Tournament expansion in the men's game was always driven by an increase in qualified teams (until this latest proposed expansion, of course). In direct contrast to this however, the women's tournament has expanded simply to demonstrate "equality" between how the two sports are handled.

That's actually the problem. The games aren't equal, so we can't treat them equally.

Twenty-five years after the NCAA tournament began to take hold in 1953, they were still inviting only 32 teams. There simply weren't enough qualified teams. The men's field did not expand to it's current 64 (I don't count the play-in game, and neither should you) until 1985—33 years of schools developing their programs and demonstrating that they belonged in the field.

Why the big rush on the women's side?

Look just at the last ten years of play. Let's consider reaching the regional finals a mark that you belong in a championship tournament. Ten years, eight teams per year—easy math: 80 teams. Only 13 teams from that group were seeded below a No. 3. The lowest was a seven seed.

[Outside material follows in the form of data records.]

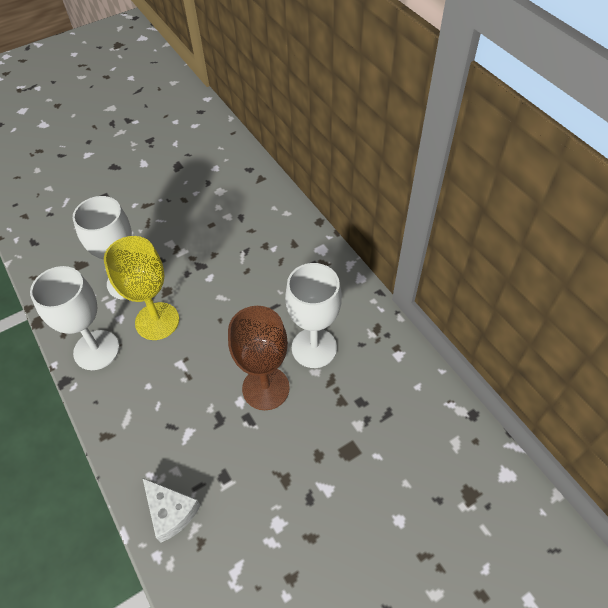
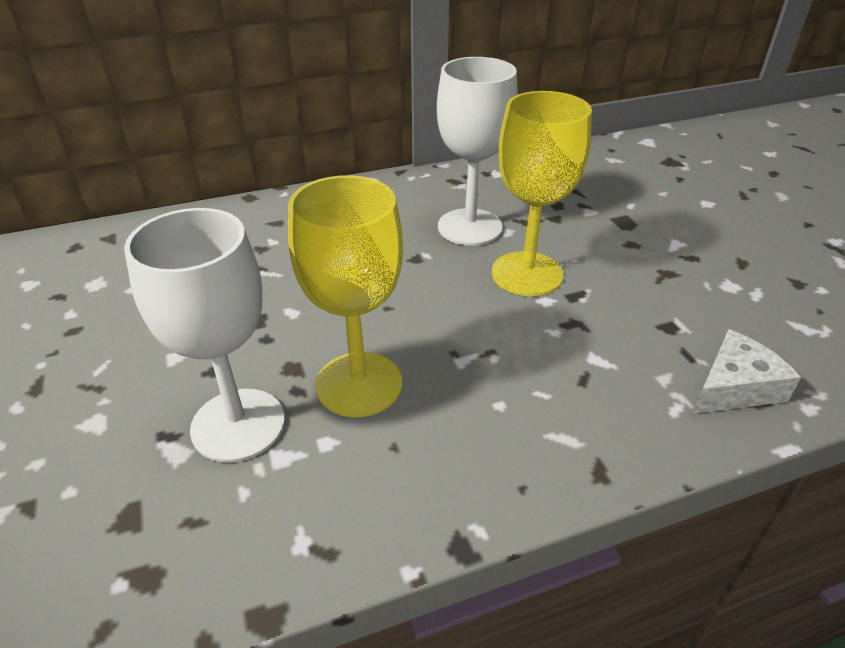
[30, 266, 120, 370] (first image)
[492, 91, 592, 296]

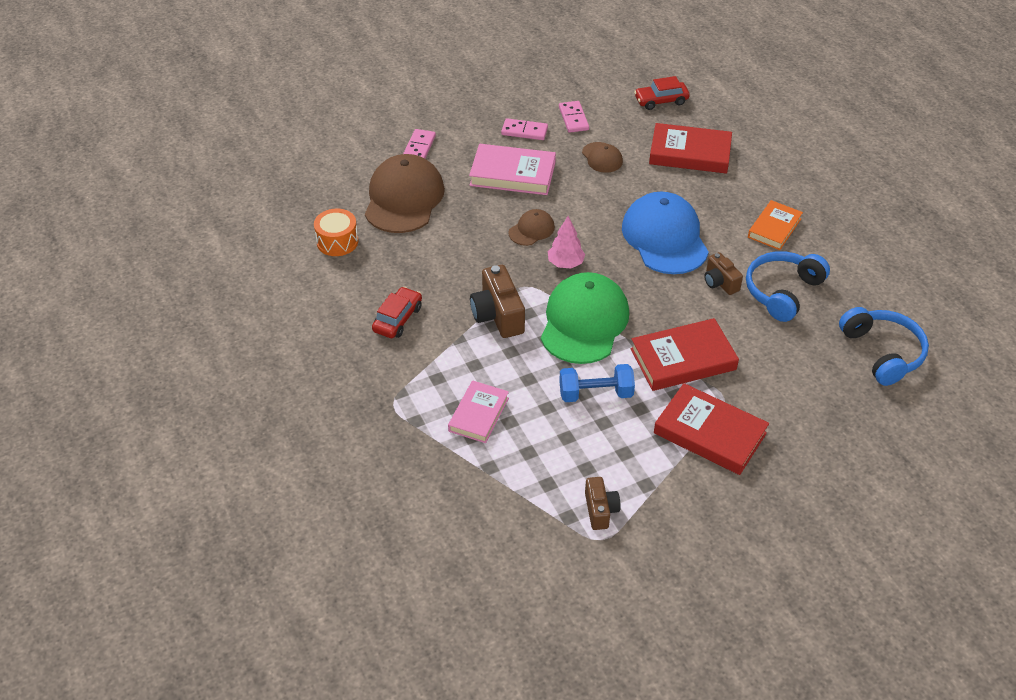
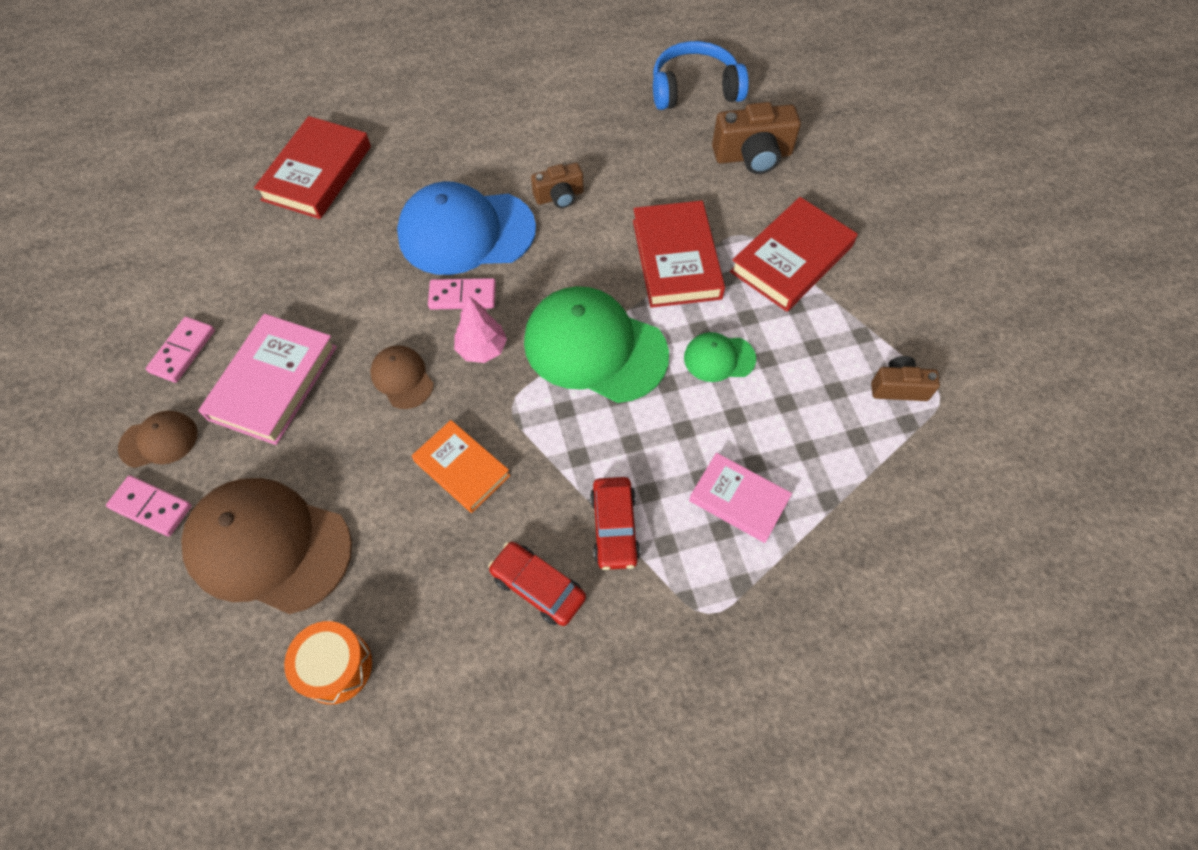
[590, 477, 640, 570]
[428, 278, 496, 310]
[118, 411, 198, 468]
[412, 420, 510, 513]
[746, 251, 830, 322] (first image)
[712, 102, 801, 174]
[684, 332, 756, 382]

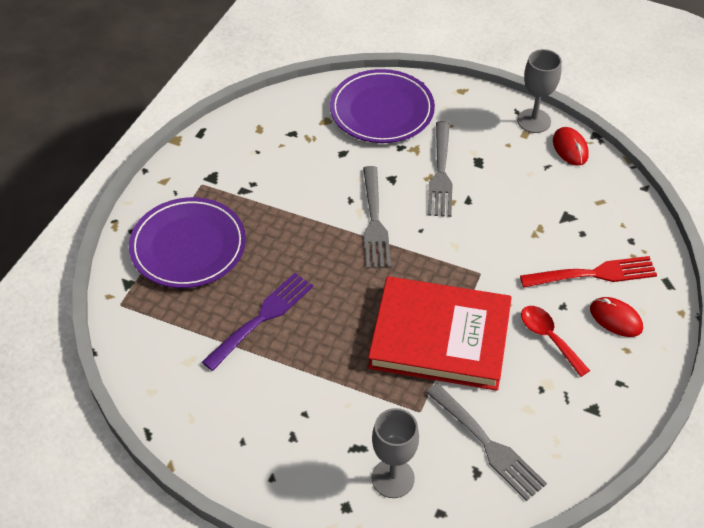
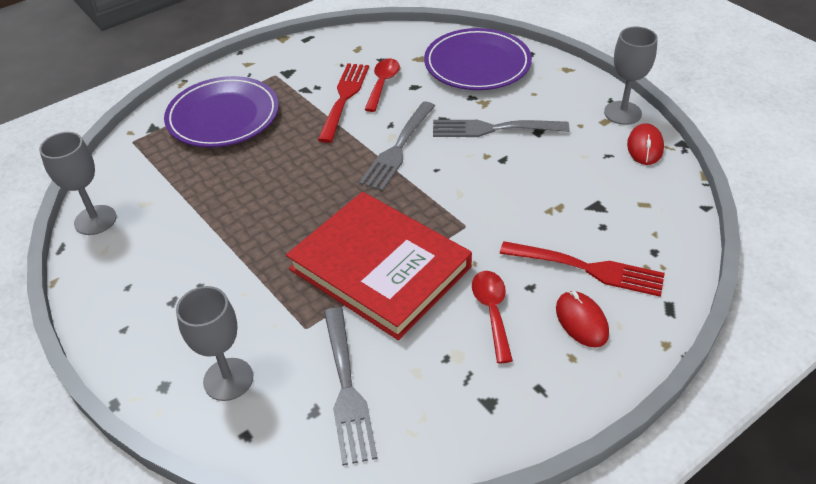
[433, 120, 570, 137]
[202, 273, 313, 371] (first image)
[364, 59, 400, 112]
[318, 63, 369, 143]
[39, 132, 117, 235]

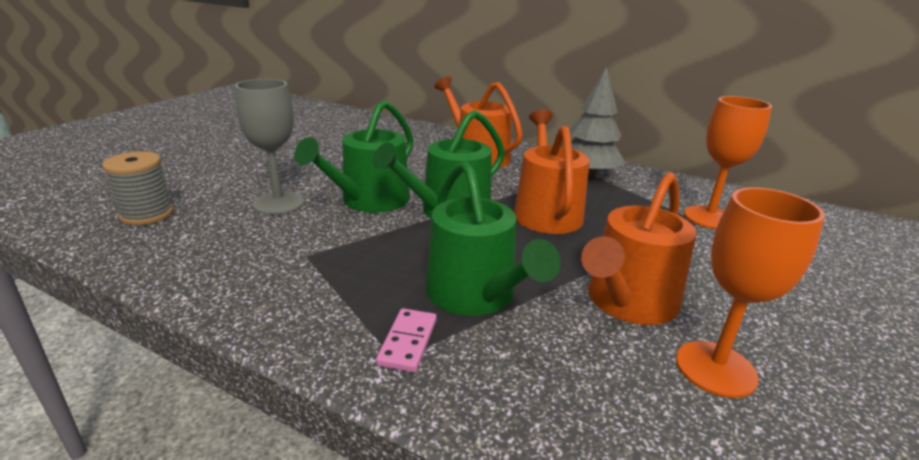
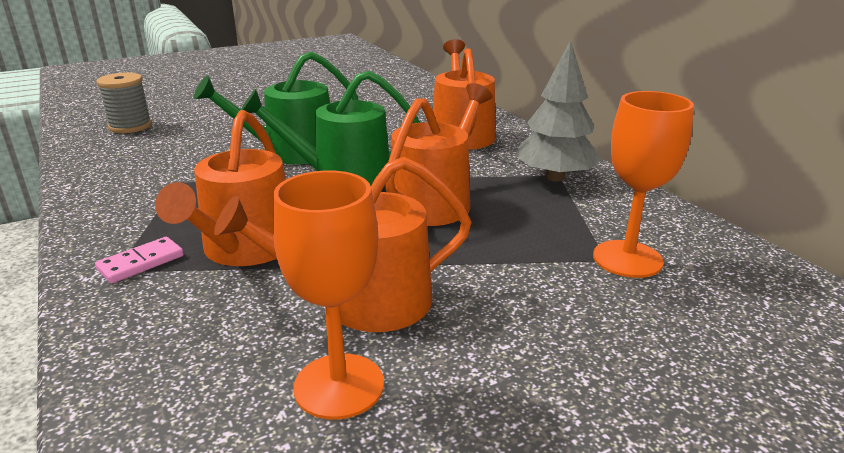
[235, 79, 304, 215] (first image)
[155, 110, 286, 266]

All four No. 1 seeds reached the Elite Eight five times in those 10 years. There has not been a champion crowned in that span who was lower than a No. 2 seed.

More: Sure, there was a No. 1 seed that fell to a No. 16 (Harvard over Stanford, 1998), but did you know that a No. 15 seed has never beaten a No. 2? Did you know that no No. 14 seed has ever beaten a No. 3?

The reason for the dominance of the top teams is simple.

With no early defections to pro ball, the top teams are also the best teams, and the most experienced teams. If your best player is a freshman, you will go nowhere in this tournament.

It takes time to build a winning program. Do you think UConn's president woke up one morning and said, "Let's start winning every game we play," or are you aware of the time and the resources that went into building that program?

How about the monumental efforts of Pat Summit in building a dynasty at Tennessee? Summit was paying her dues from before there was an NCAA women's tournament at all. She was the team's equipment manager, bus driver, and trainer while fighting the university for funds.

There has been progress made in the sport. The championships by Maryland, Baylor, and Notre Dame in the last tens years shows that it isn't just a couple of teams that win every year. Only in 1989 did all four No. 1 seeds reach the final four.

That doesn't change the fact though that there are only 16 teams in the tournament each year with some kind of hope of winning it.

Hey, NCAA—You want people to watch your tournament? Make it competitive. Start by trimming down to 48 teams.

Don't get me wrong—I love watching the women's tournament. I just don't start watching until regional semi-finals. That's when the fun really starts.